The problem I have is that after I call this code a couple of times, my GPU runs out of memory, as it seems that calling gc() does not free memory in the GPU.

What is the correct way to free memory in the GPU?

GPU memory is managed through the GC, although indirectly: when CuArray instances go out of scope and they are collected by the Julia GC, the GPU memory refcount is lowered and freed if it drops to 0. So make sure your arrays are out of scope before calling gc(), and make sure no other objects share the memory (eg. through a view).

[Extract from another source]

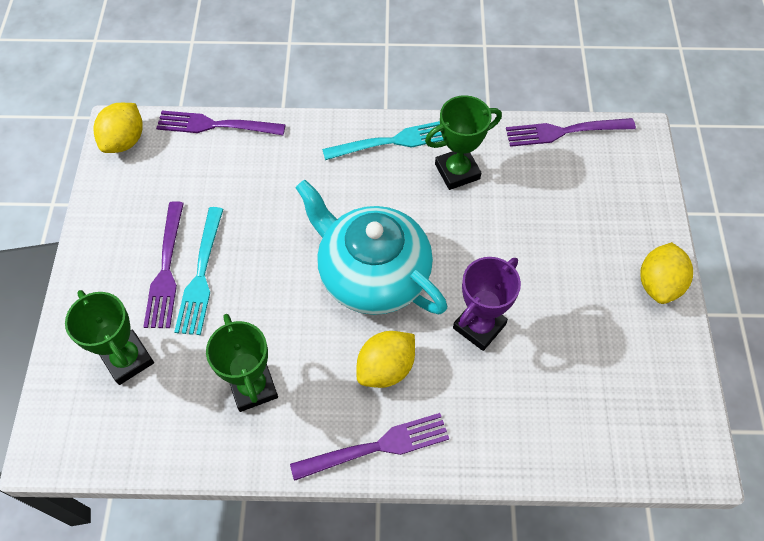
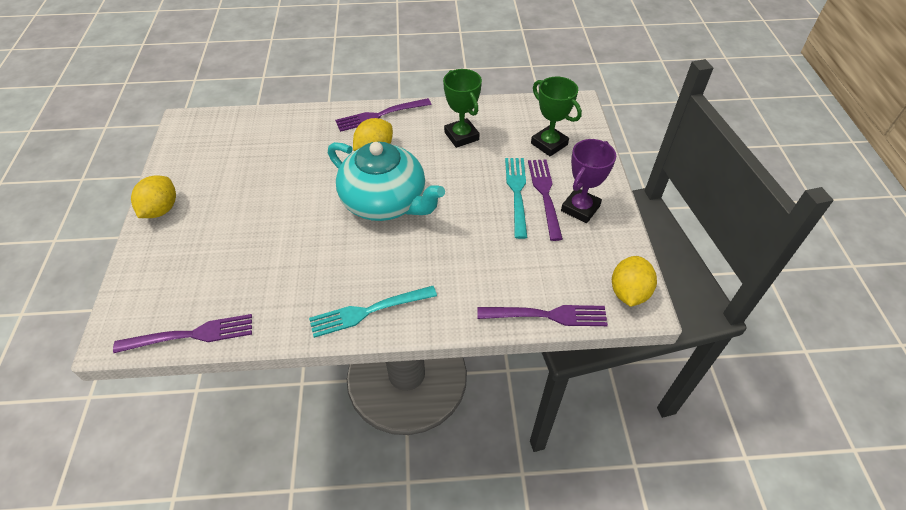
camera: 175 degrees right, 10 degrees down
(457, 171) = (308, 286): green trophy -> none
(479, 326) = (307, 176): purple trophy -> purple trophy (580, 208)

You can enable debug messagesthat print during finalization using JULIA_DEBUG=CUDAdrv on 0.7, and TRACE=1 with --compile-cache=no on 0.6.

Alternatively, you can force early collection by calling finalize on an array. IIRC this is a pretty slow call though, and we should probably add a different early-freeing mechanic. It also won’t do anything if the buffer’s refcount hasn’t dropped to 0.

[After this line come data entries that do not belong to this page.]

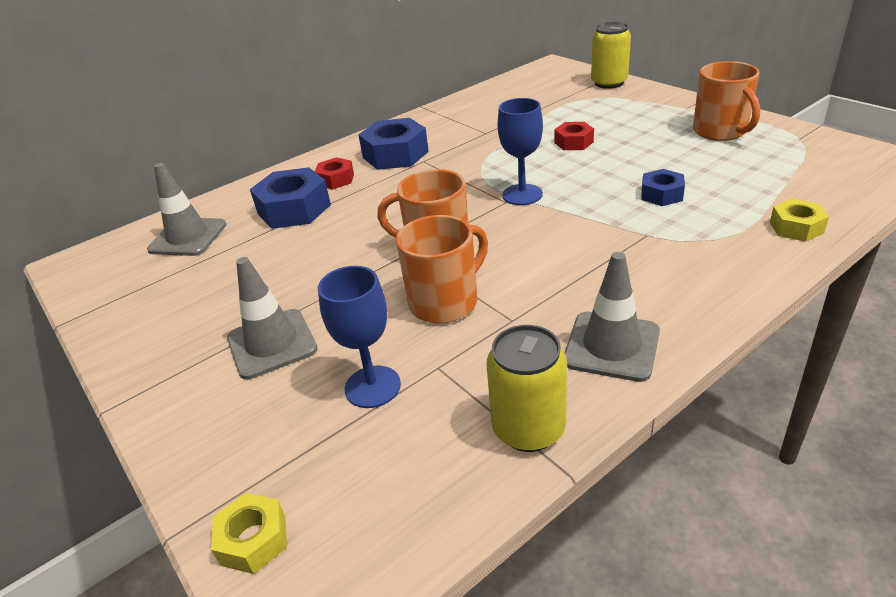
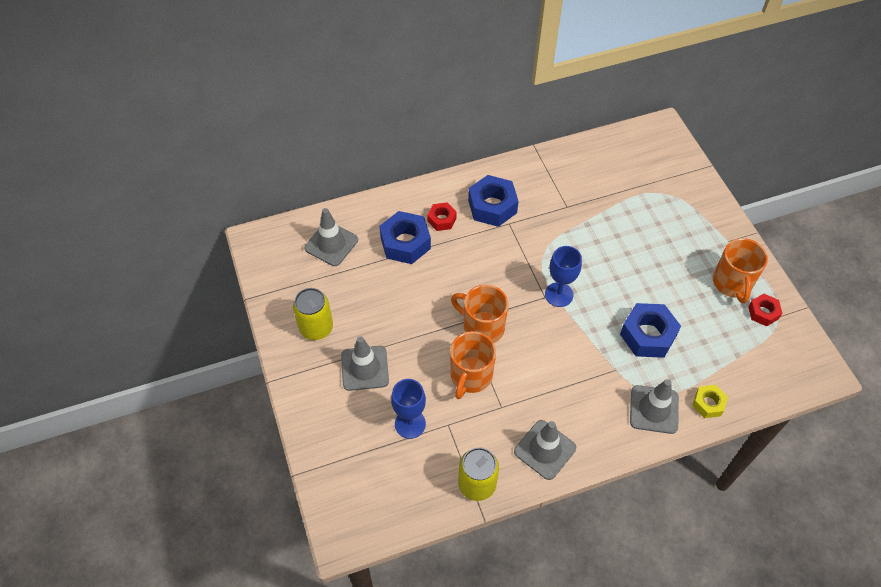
camera: 15 degrees right, 20 degrees up
(253, 540) = (331, 492): yellow nut -> none
(445, 302) = (470, 376): orange mug -> orange mug turned 135 degrees clockwise
(573, 142) = (623, 249): red nut -> red nut (763, 313)
(609, 83) = (692, 178): yellow can -> yellow can (316, 328)
(661, 194) = (647, 335): blue nut -> blue nut, size x1.77
(731, 254) = (654, 409): none -> grey traffic cone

EDIT: of course, I have assumed you’re talking about CUDAdrv’s CuArray. If you’re talking about CuArrays.jl, there’s an additional level of memory pooling. It should try and free by calling gc() once it encounters an out-of-memory error during allocation, and other than that the same rules from above (objects should be out of scope, refcounting) apply.

Hi again @maleadt,

Sorry, do you have any suggestions on how to debug this?

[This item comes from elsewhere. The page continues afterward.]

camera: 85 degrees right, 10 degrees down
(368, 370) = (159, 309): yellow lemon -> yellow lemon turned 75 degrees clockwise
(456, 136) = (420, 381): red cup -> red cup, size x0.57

I have tried to encapsulate all my allocations in a single function, and then calling GC.gc() but apparently I am still missing some objects, as I keep running out of memory.

Is there a way to eg. list all the objects allocated in the GPU? Or at least the ones currently in scope?

Any help is much appreciated,

MWE? Or at least some details, from your original post it wasn’t clear if you are using CUDAdrv.CuArray or CuArrays.jl

Assuming the latter, we could add some infrastructure to print the live buffers in the pool (see memory.jl), but that would require some engineering. Maybe it would be easier to show some reproducing code and let us have a look

I have CUDA code in a package that I maintain. I create one CuArray from CUDAdrv.jl (to make space for multiple CURAND generators), and multiple CuArrays from CuArrays.jl to call kernels I wrote myself, and to use CuArrays.CUBLAS.gemm, which itself allocates memory for the return.

I have tried this code on a machine with a GTX 1080 (8 GB) of RAM and it breaks after 10 or so calls. On a machine with a Titan XP (12 GB), the code runs well.


(v1.0) pkg> develop

Due to,

cd ~/.julia/dev/Rayuela
git pull

To get the latest changes. Now, the following script is the MWE:

using Rayuela

function callGPU(n::Int, nsplits::Int)

  m, h, d = 8, 256, 128

  X = rand(Float32, d, n)
  B = convert(Matrix{Int16}, rand(1:256, m, n))
  C = Vector{Matrix{Float32}}(undef, m)
  for i=1:m; C[i] = rand(Float32, d, h); end

  ilsiters = [4]
  icmiters = 4
  npert = 4
  randord = true

  V = true

  B = Rayuela.encode_icm_cuda(X, B, C, ilsiters, icmiters, npert, randord, nsplits, V)

function main(breakit)

  for i = 1:100
    for j = 1:2
      callGPU(100_000, 1)
    nsplits = breakit ? 2 : 10
    callGPU(1_000_000, nsplits)


breakit = true

Hope this is minimal enough, although I can remove the Rayuela dependency if that is too much.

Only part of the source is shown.